Old Grey Mayors Ain't What They Used To Be

Eric Ellis San Francisco

08/22/1997

Think "mayor" in the United States and you think unrequited political ambition, if not on the road to the White House then certainly connecting with it at a major intersection. The four most famous mayors in the US are Rudolph Guiliani of New York, Richard Riordan in Los Angeles, Marion Barry in Washington DC, and Willie Brown in San Francisco. Each is a study in contrasts.

In LA, Mr Riordan got to office because of crime, one in particular being the 1991 Rodney King attack by the police department. Back East, as smug Californians like to say, New York's Mr Guiliani's best claims to staying in office are also in crime - preventing it - though his political fortunes have tumbled after the continuing outrages by the NYPD.

Race, too, looms large in US municipal politics. Mr Riordan, one of the Republican Party's most successful politicians, got re-elected earlier this year by NOT playing the racial card in increasingly Hispanic LA. His Spanish-speaking opponent, touchy-feely Democrat Tom Hayden, played it vigorously and was comprehensively thrashed in the vote.

In mostly white and very-pleased-with-itself San Francisco, Willie Brown is arguably the most popular of all big-city mayors.

An effective dealmaker in black politics on the scale of the late Commerce Secretary and White House super-lobbyist Ron Brown,Willie Brown (no relation) plays the race card by appealing to everyone.

Ethnically integrated San Francisco helps but Mr Brown's best approach is to do the job as it is supposed to be done.

He is immensely popular among whites, blacks, Hispanics and trouble, the more the voters like it. Asians, in large part because San Francisco is one of the safest and most attractive of US cities.

An old California State Senate speaker and former organiser for Jesse Jackson's many presidential tilts, Mr Brown is so confident in office that he even takes pot-shots at sporting heroes, recently suggesting that an under-performing 49er might not be meeting his civic responsibilities playing gridiron the way he was. Mr Brown later "sort-of" apologised but many San Franciscans agreed.

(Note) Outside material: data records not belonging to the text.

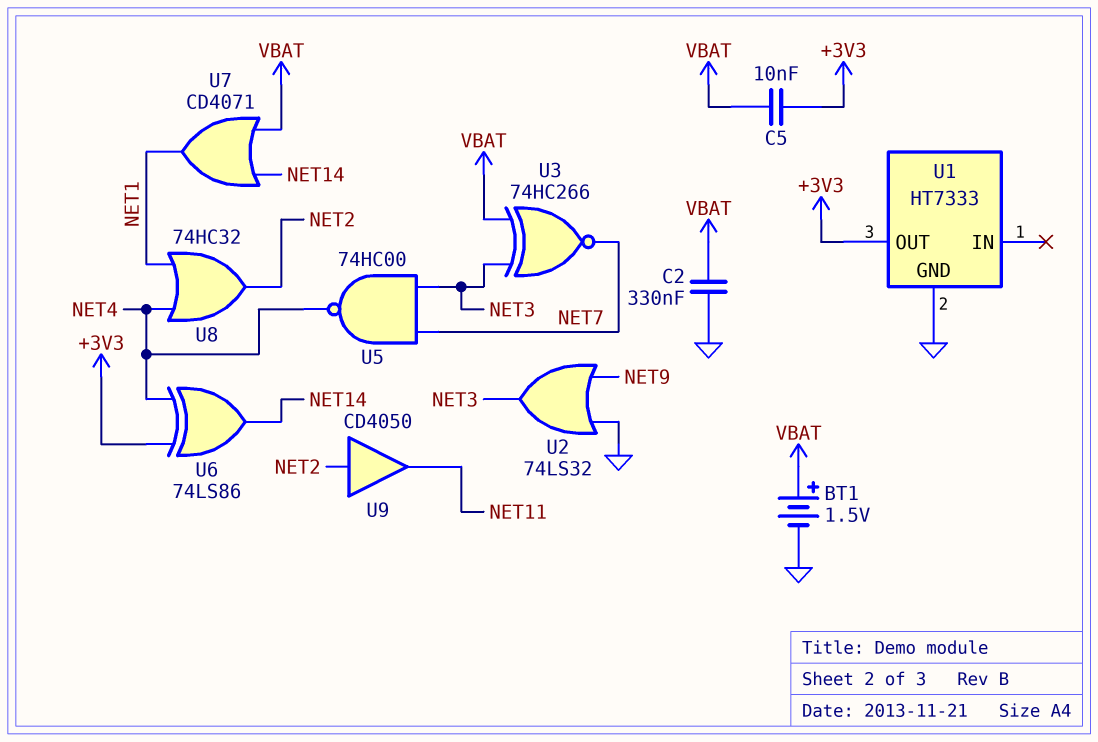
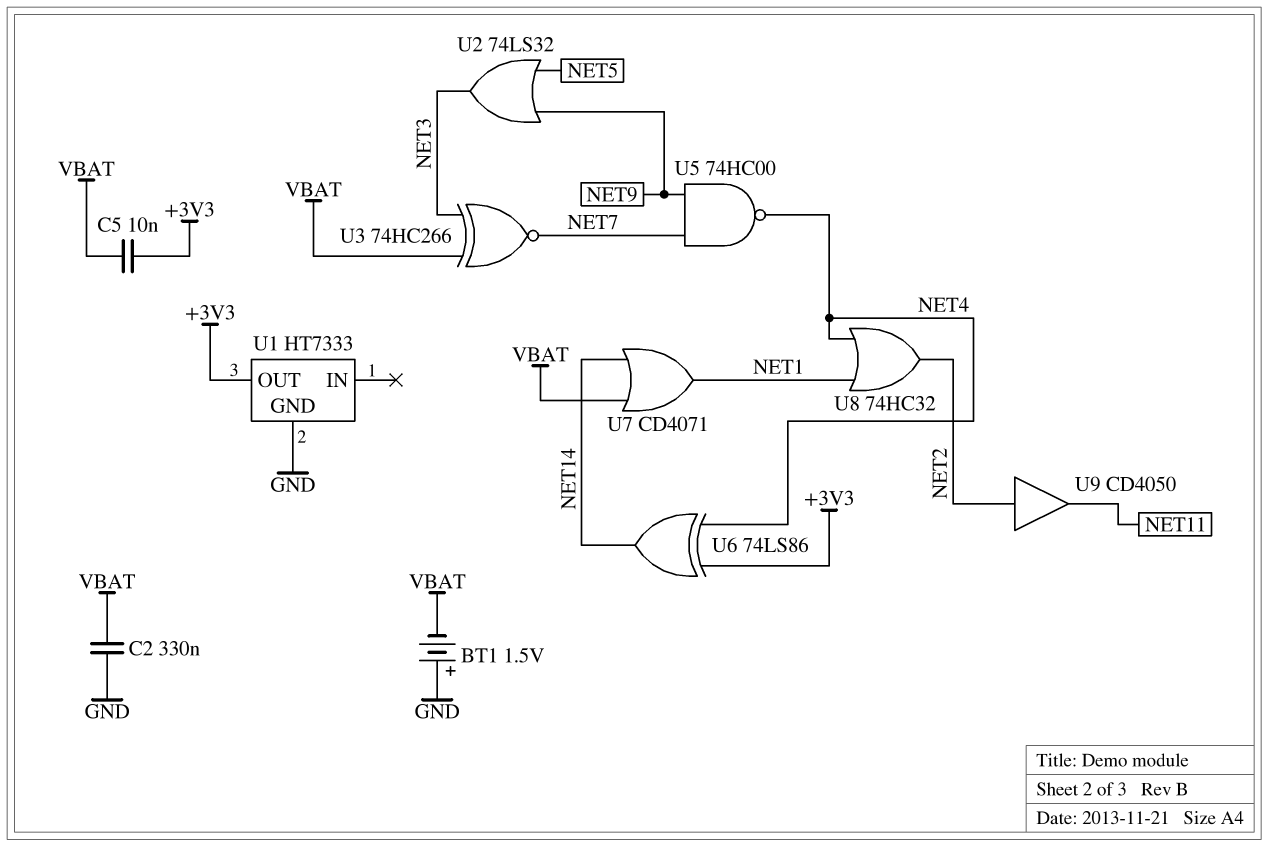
BT1: 1.5V (plus VBAT, minus GND) -> 1.5V (plus GND, minus VBAT)
U2: OR 74LS32 (in GND, in NET9, out NET3) -> OR 74LS32 (in NET5, in NET9, out NET3)
U5: NAND 74HC00 (in NET3, in NET7, out NET4) -> NAND 74HC00 (in NET7, in NET9, out NET4)

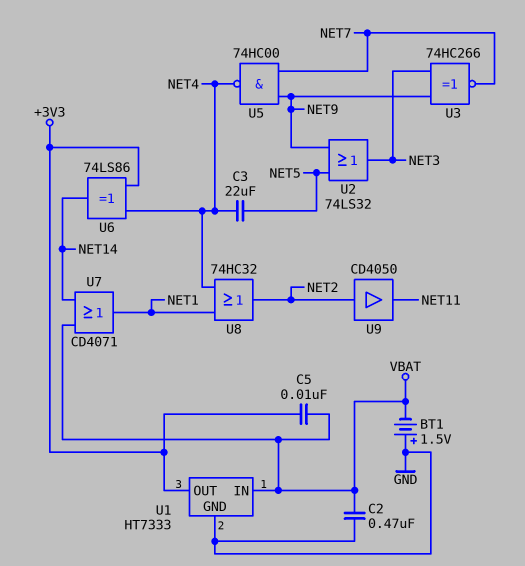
C2: 330nF (GND, VBAT) -> 470nF (GND, VBAT)
C3: none -> 22uF (NET4, NET5)
U1 pin IN: none -> VBAT
U3: XNOR 74HC266 (in NET3, in VBAT, out NET7) -> XNOR 74HC266 (in NET3, in NET9, out NET7)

In Washington DC, Mr Barry plays the race card mercilessly and the more he gets in trouble, the more the city's predominantly black voters like it, a symbol for what they see as their own sorry plight in the nation's capital and beyond.

No matter that it's DC blacks who bear most of the brunt of an appalling crime rate and city maladministration, "Ma' Ba' " is their man, one of us, even down to his weaknesses, one of which - cocaine - infamously put him in prison for six months.

Where Mr Brown recently posted a bumper municipal budget for San Francisco, to improve even further what are already impressive urban services, the incompetence and wastage in Mr Barry's system seems endemic.

Where LA, San Francisco and New York are if not awash with funds, then managing adequately, Mr Barry's Washington is permanently strapped for cash, in large part because residents are unwilling to pay for services of which they have never had the benefit. They even lop the tops off parking meters lest the city get revenue from them.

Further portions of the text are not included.